At Seatrade Maritime Logistics Middle East, part of the UAE Maritime Week, Stuart Neil, Director of Strategy & Communications, International Chamber of Shipping (ICS) unveiled the results of a survey of 132 C-suite executives representing its membership from around the world.
Neil announced the publication of the 27-page ICS Maritime Barometer Report 2022-2023 during the keynote panel discussion on the topic of maritime’s responsibilities on the road to COP28.
“I'm pleased to say that the key takeaway from the report is that industry feels very, very confident about delivering on change,” said Neil.
“The report talks about the approach to zero carbon technologies, fuels understand how a to unlock that transition. When it comes to the question of which fuels ships we'll be using in the future, as we look at our zero-emissions futures, there's a wide range of views in terms of the fuel types, and when we're likely to see these fuels in our industry,” said Neil.
While concerns over political instability were already on the rise in a smaller 2021 version of the survey, respondents were now much more concerned and were trending towards becoming more concerned, according to the report.
The war in Ukraine, rising energy and food prices, tensions in the South China Sea and instability in South Asia were all noted as factors affecting the heightened feeling of risk, due their potential direct impacts on ships and shipping, and indirect impacts on demand.
Respondents also saw an increasing possibility of unilateral or regional regulation bringing increased financial risk and administrative burden to the industry. The concerns are likely driven by the progress of regulations in the EU, even though the bloc has said its regulation will include a mechanism to align with any future IMO greenhouse gas reduction regulation.
The report said that regional regulation “may even necessitate vessel redeployment if compliance cannot be demonstrated in a particular jurisdiction – a view reflected in the growing percentage of respondents expressing lower levels of confidence in coping with multiple regulatory frameworks.”

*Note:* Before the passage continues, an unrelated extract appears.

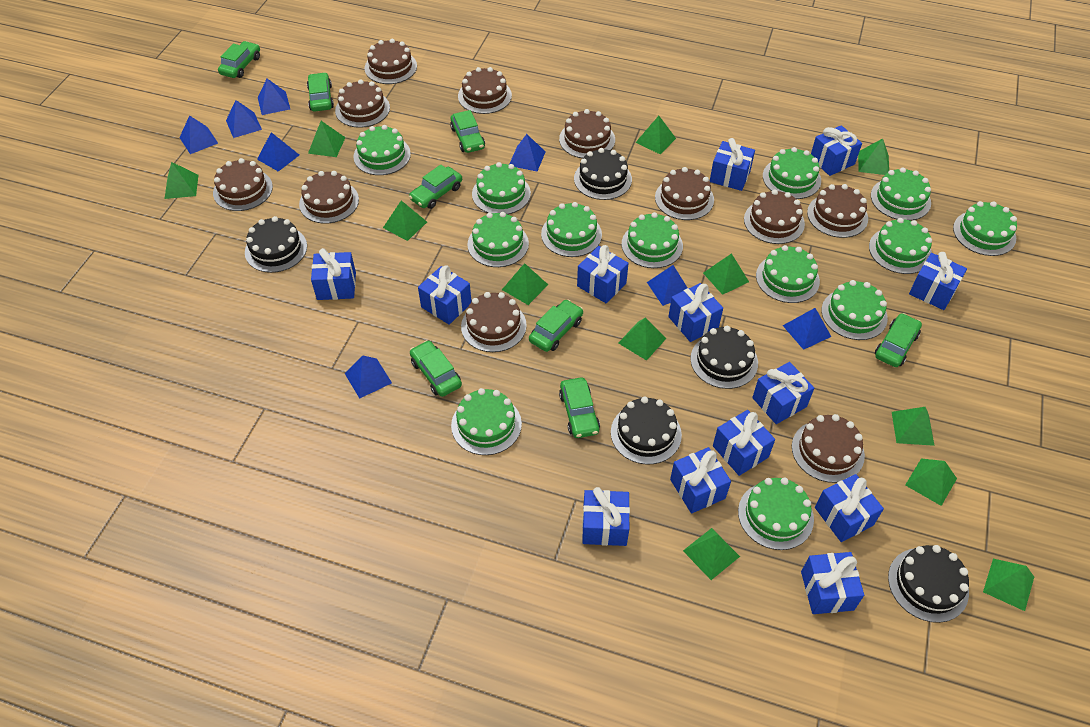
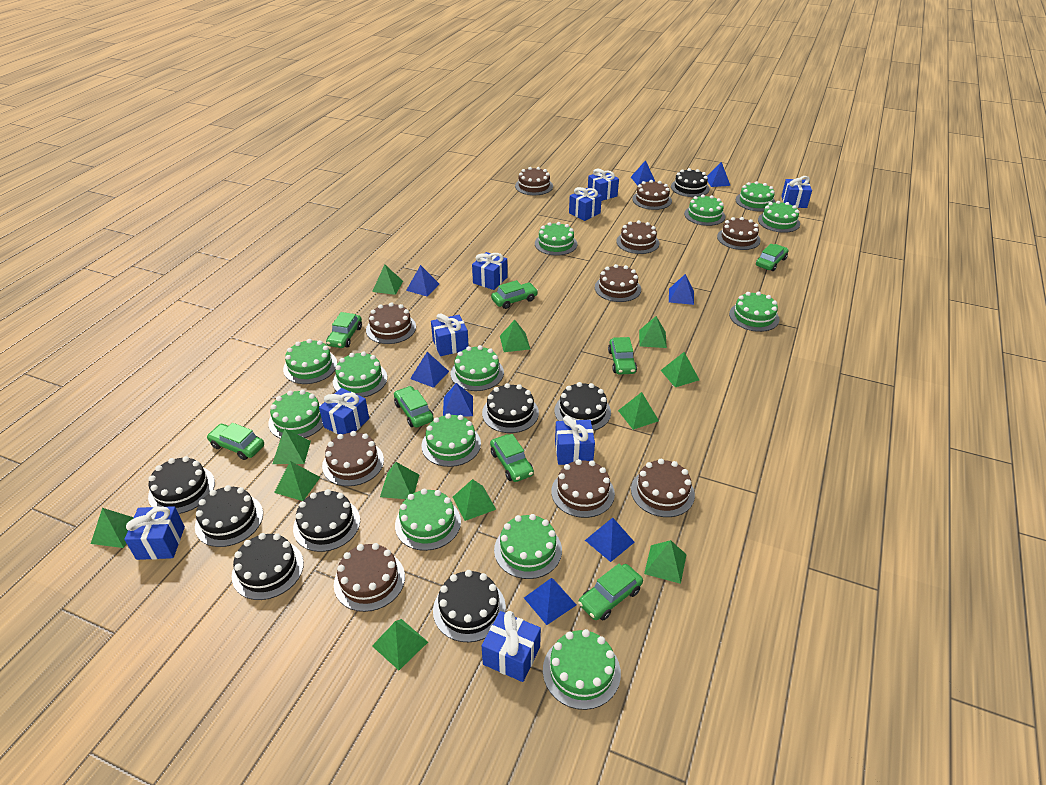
black cake: 5 -> 8
blue gift: 13 -> 9
brown cake: 11 -> 10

Cyber attacks remained a prominent concern within the report, one expected to remain as the industry increasingly adopts digital tools.
Industry opinions on the various potential future fuels for the maritime industry evolved in the latest edition, the report showed, despite a clear overarching worry about how GHG reduction regulation will affect operations.
Stranded assets, lack of regulatory clarity, and the impact of carbon pricing were all among concerns raised by respondents, as well as pressures from reputation managements and investor requirements related to decarbonisation.
“More generally, the availability of competent and high calibre crew is a growing issue for ship operators, especially with an expanding global fleet operating in a more fractured geopolitical landscape,” said the report.
The ICS Maritime Barometer Report can be downloaded from the ICS website.